Later, FSIN stopped publishing monthly statistics. In January, it reported that the decline in Russia’s prison population ended. Since then, no new data has been made available to the public at the federal level. Or course, this doesn’t imply that the recruitment has ceased and 23,000 is the final number.
For many years now, the prison population in Russia had been slowly decreasing, and—aside from the spike in the autumn—this trend persisted. Overall, Russia ended 2022 with 33,000 fewer inmates than at the beginning of the year.
Mediazona studied the statistics of regional penitentiary services (some of which still publish their data), compared it to historical data, and found out where 17,000 inmates of those 33,000 came from.
Not all Russian regions publish statistics on the number of inmates. Of the 58 regional penitentiary agencies that do, not all have the relevant historical data that would allow to estimate the changes in prison population (from the start of 2022 to the start of 2023). The Federal Penitentiary Service doesn’t keep this information in open access, but often it could be acquired via the copies of the sites saved on the Internet Archive.
Mediazona was able to collect enough data that would show prison population dynamics in the last year for 35 regions (out of 85, if you include the annexed in 2014 Crimea and Sevastopol). In total, by the beginning of 2023, there were 17,000 less in these regions (this is more than half of the total decrease all over Russia).
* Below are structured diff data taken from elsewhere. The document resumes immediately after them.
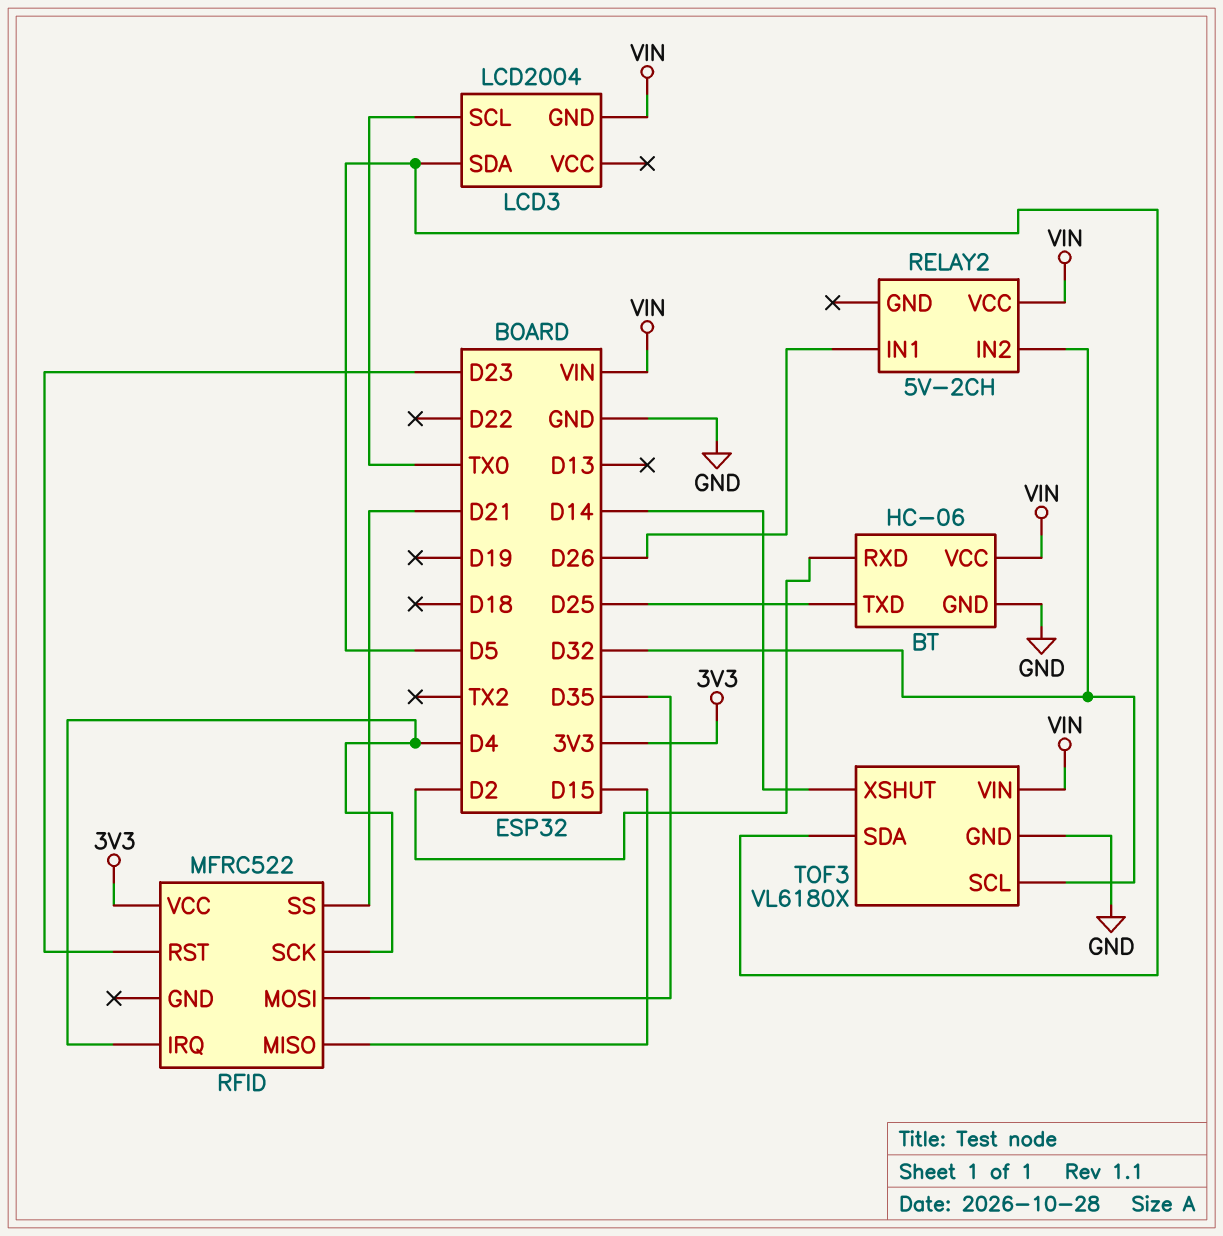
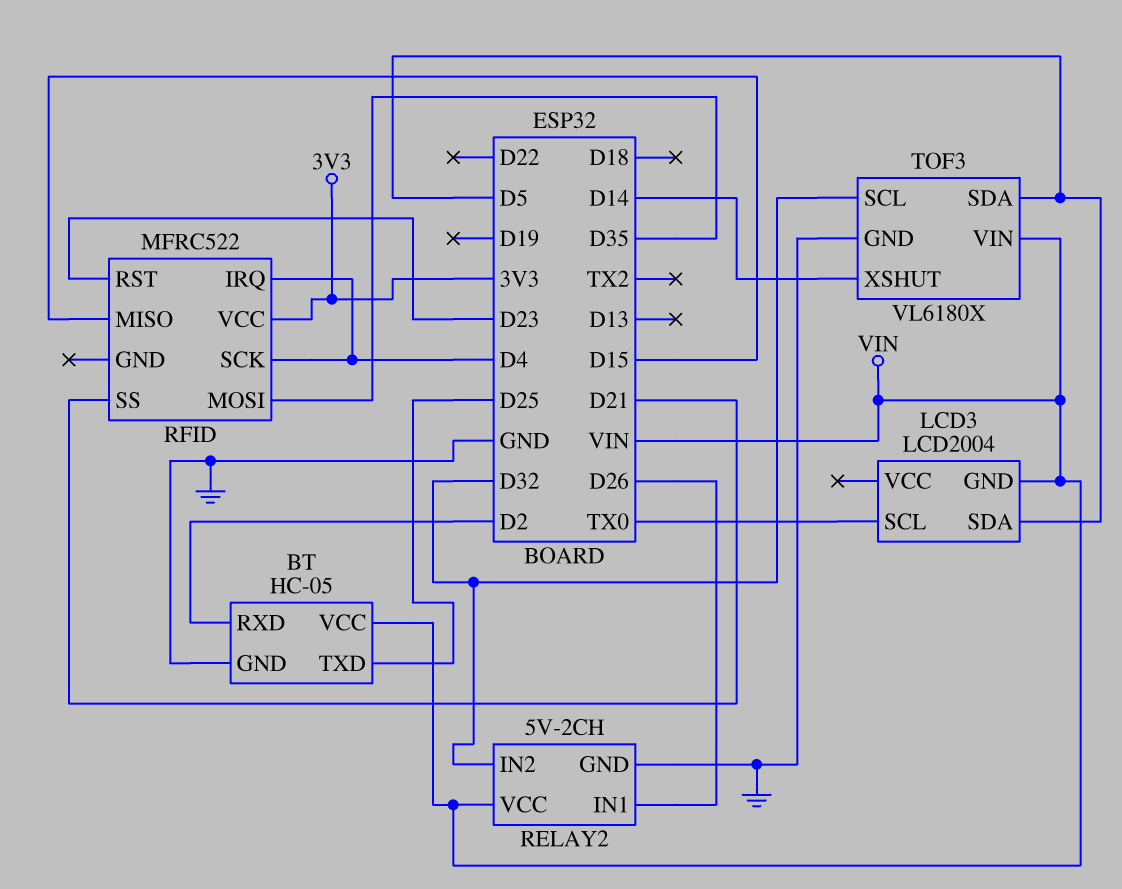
BT: HC-06 -> HC-05
RELAY2 pin GND: none -> GND

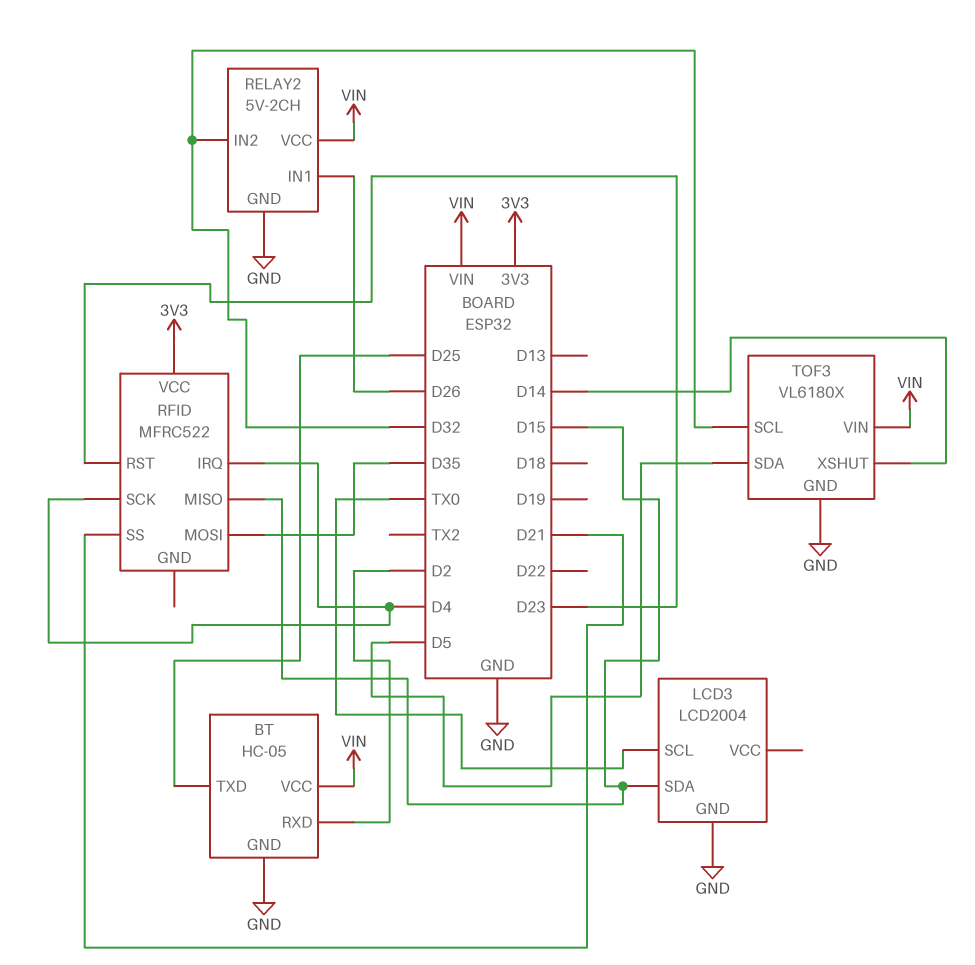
LCD3 pin GND: VIN -> GND
LCD3 pin SDA: D5 -> D15

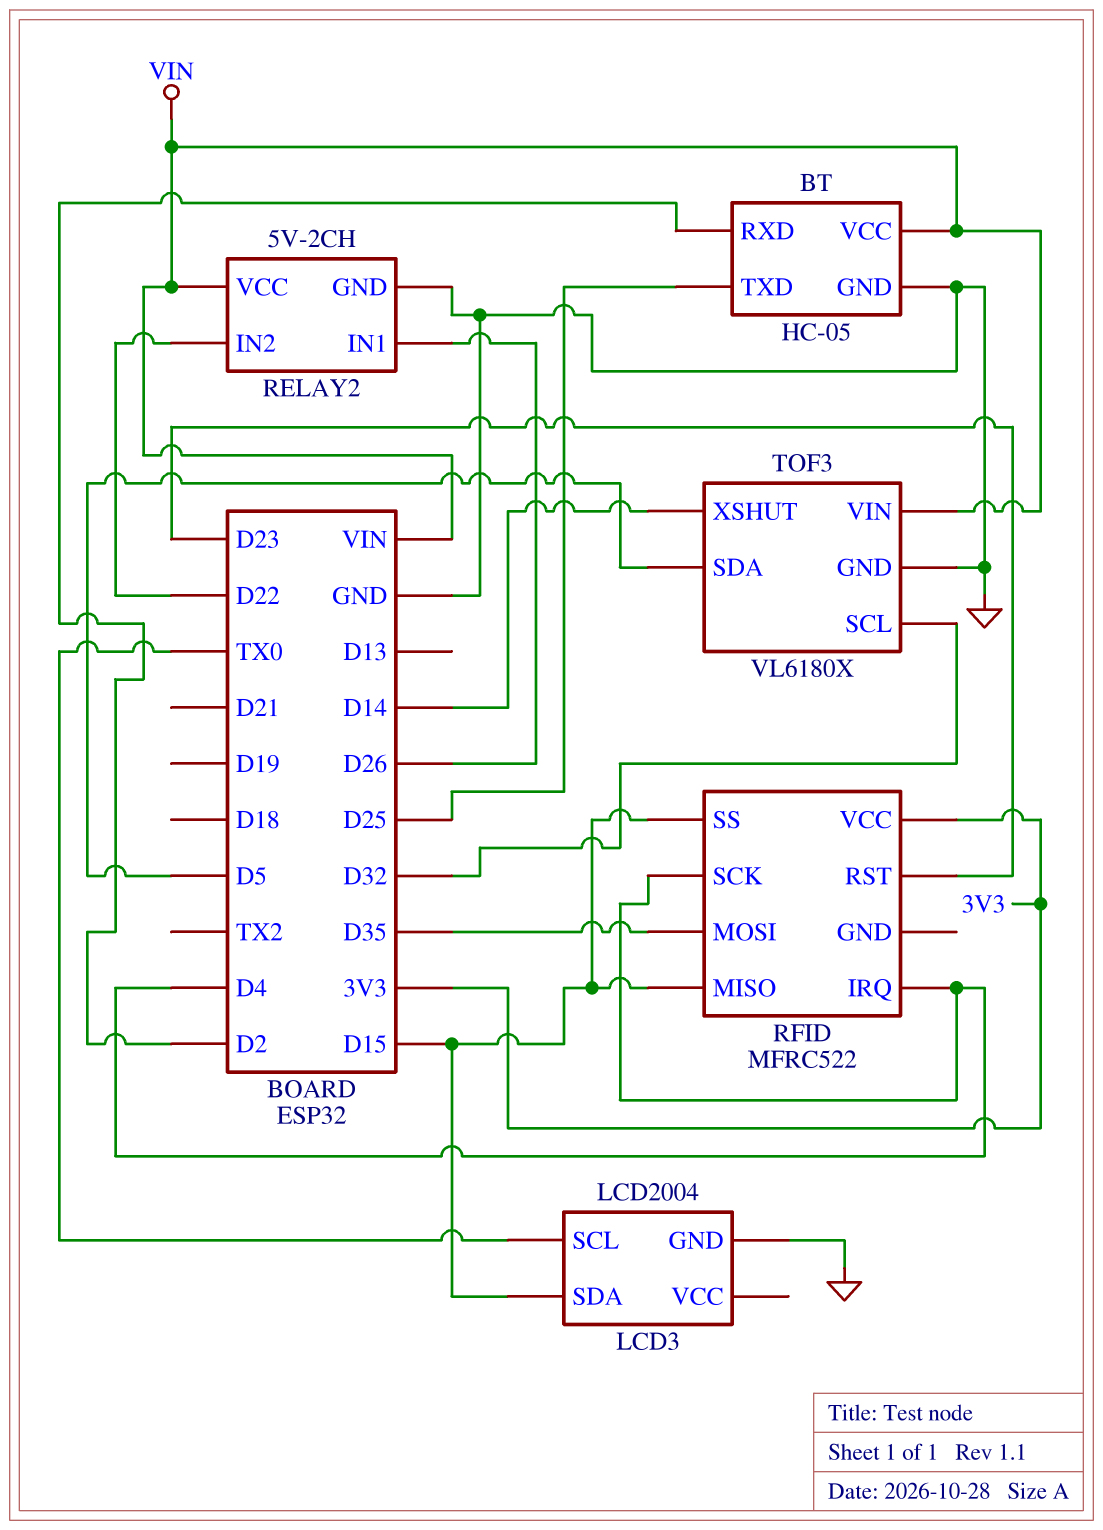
RELAY2 pin IN2: D32 -> D22
RFID pin SS: D21 -> D15

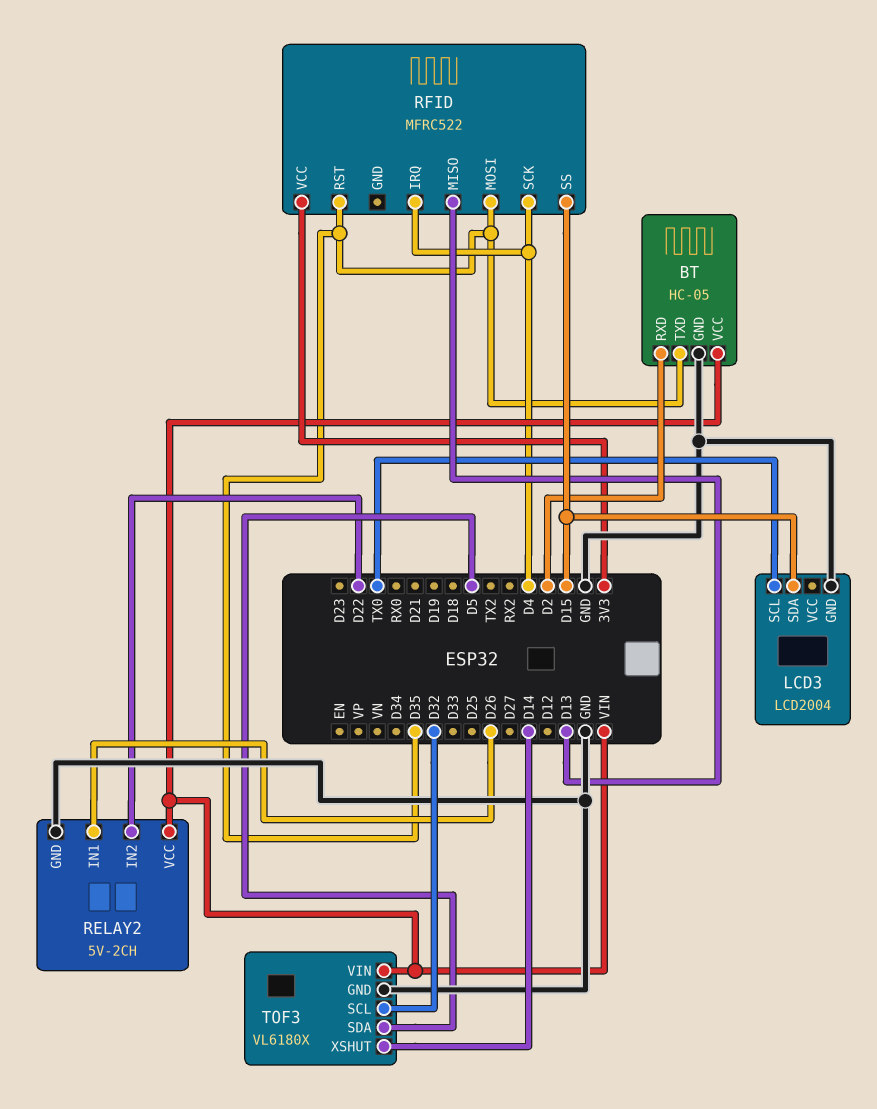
BT pin TXD: D25 -> D35
RFID pin MISO: D15 -> D13
RFID pin RST: D23 -> D35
This is how the data is distributed:
The leader in inmate decrease is the Samara region: at the beginning of 2022, there were 10,200 people in prison here—and a year later only 7,500. A decline of these proportions could not be explained by a historical trend: in 2021, the prison population grew by 300 people.
Over 1,000 people “disappeared” from prisons in Chelyabinks (1574) and Kirov (1153) regions, as well as the Republic of Tatarstan (1040).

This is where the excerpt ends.